Представляете себе, какой соратник и спутник по этому конкурсу у меня оказался? Константин Георгиевич Паустовский! Тут я еще пуще уверовал в то, что литература – мое призвание…
А почему, как вы думаете, мне удался этот конкурсный рассказ? Назывался он «Встреча с березой». Думаю, потому, что я написал его не по «социальному заказу», – тут действовал закон прямой линии, которая есть кратчайшее расстояние между двумя точками. Я был полон ожиданий встречи со своими родными, впечатлений от войны и победы, – я находился в приподнятом состоянии!

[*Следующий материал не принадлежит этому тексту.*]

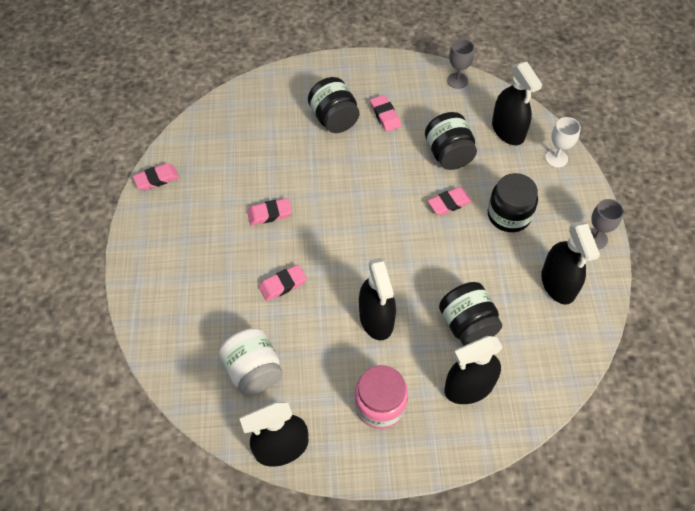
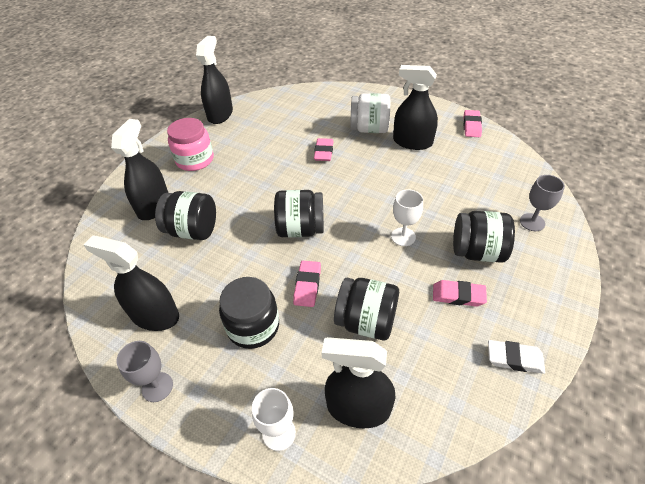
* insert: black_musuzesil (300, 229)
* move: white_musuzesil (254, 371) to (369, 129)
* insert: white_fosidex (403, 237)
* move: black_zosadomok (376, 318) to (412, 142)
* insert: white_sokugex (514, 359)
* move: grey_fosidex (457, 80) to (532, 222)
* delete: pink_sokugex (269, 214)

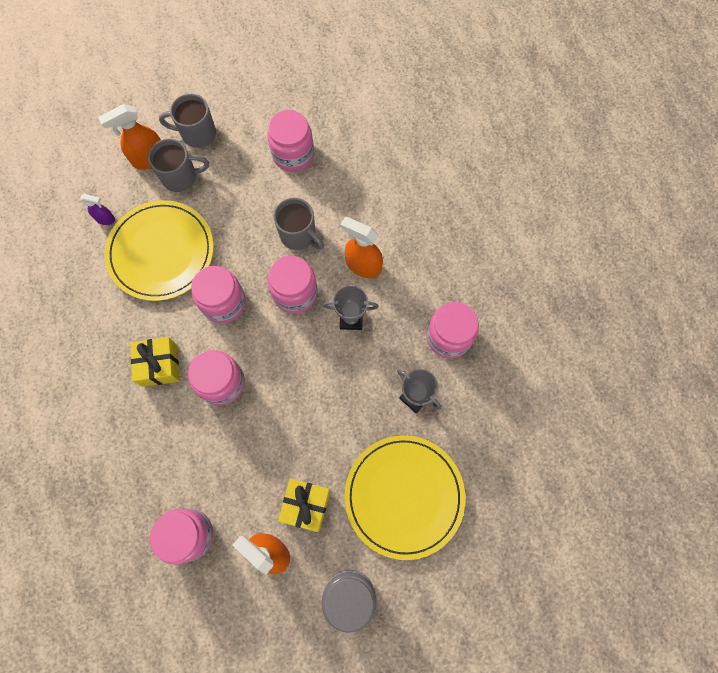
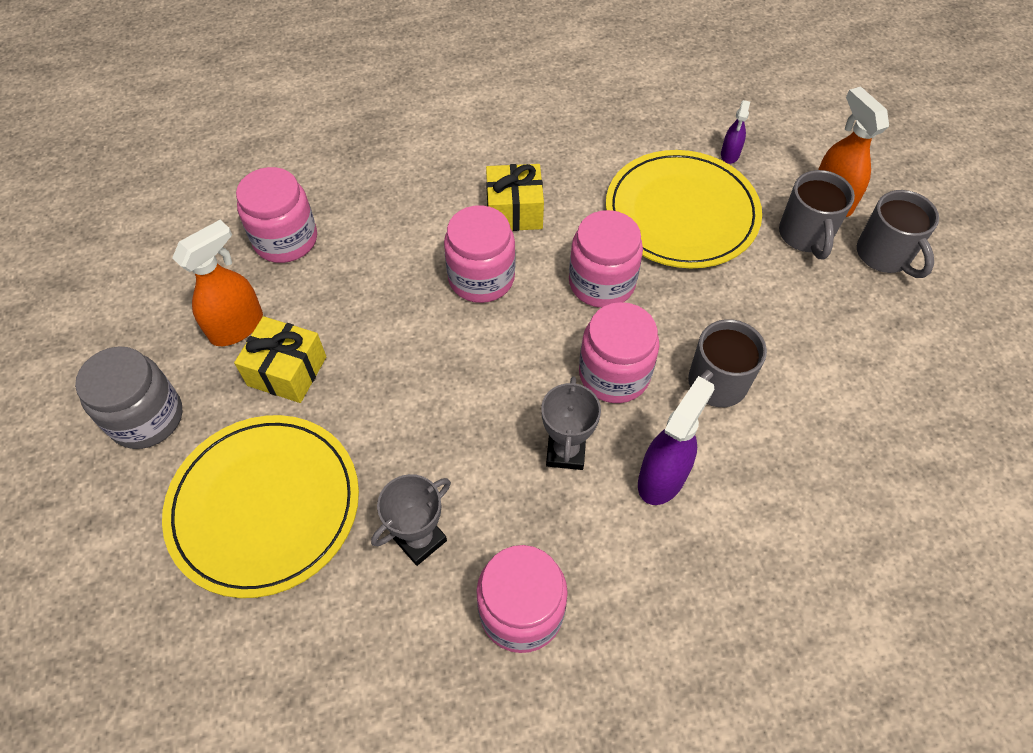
* recolor: orange_zosadomok (363, 265) to purple_zosadomok (662, 477)
* rotate: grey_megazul (197, 133) = (884, 256) 150 degrees clockwise
* delete: pink_musuzesil (293, 154)

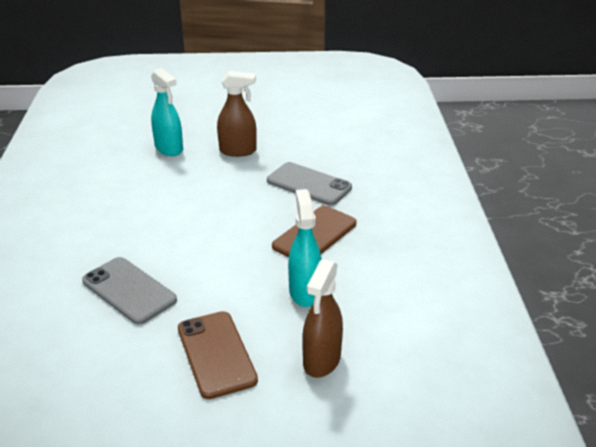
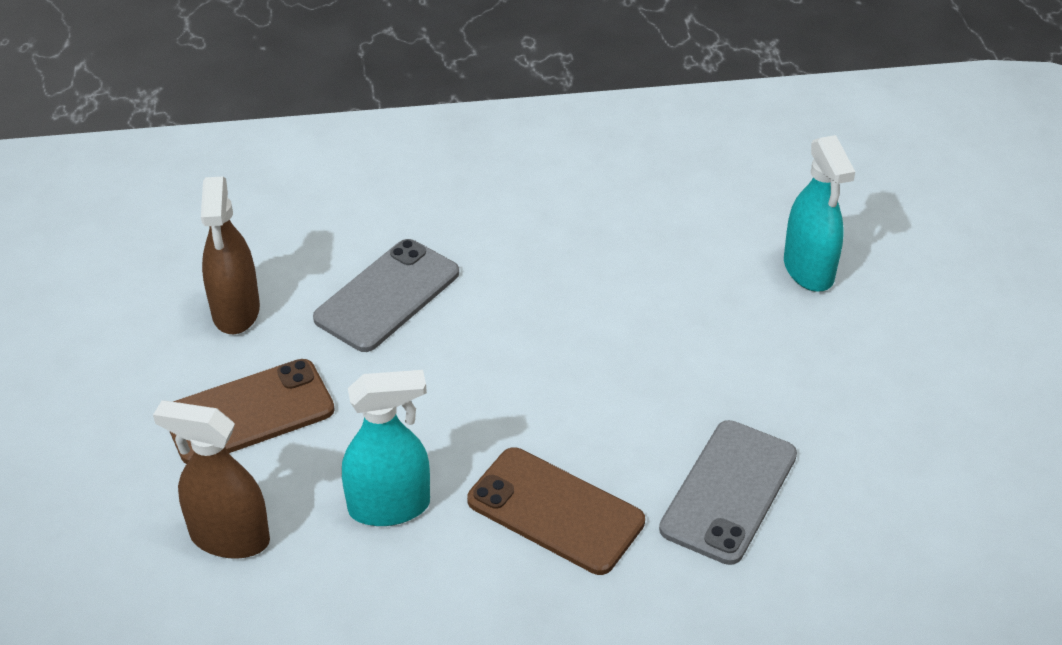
* move: brown_zosadomok (238, 151) to (236, 311)
* rotate: turquoise_zosadomok (169, 149) = (809, 270) 60 degrees counterclockwise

Рассказ понравился жюри, его хвалили в прессе, и очень кстати я получил тогда премию – десять тысяч рублей. Это были, конечно, не сегодняшние десять тысяч: с того времени прошли две денежные реформы… Будучи верен себе, я эти деньги потратил на покупку хорошего фотоаппарата «Контакс», который был мне нужен как корреспонденту «Комсомольской правды», куда я был немедленно после этого конкурса приглашен.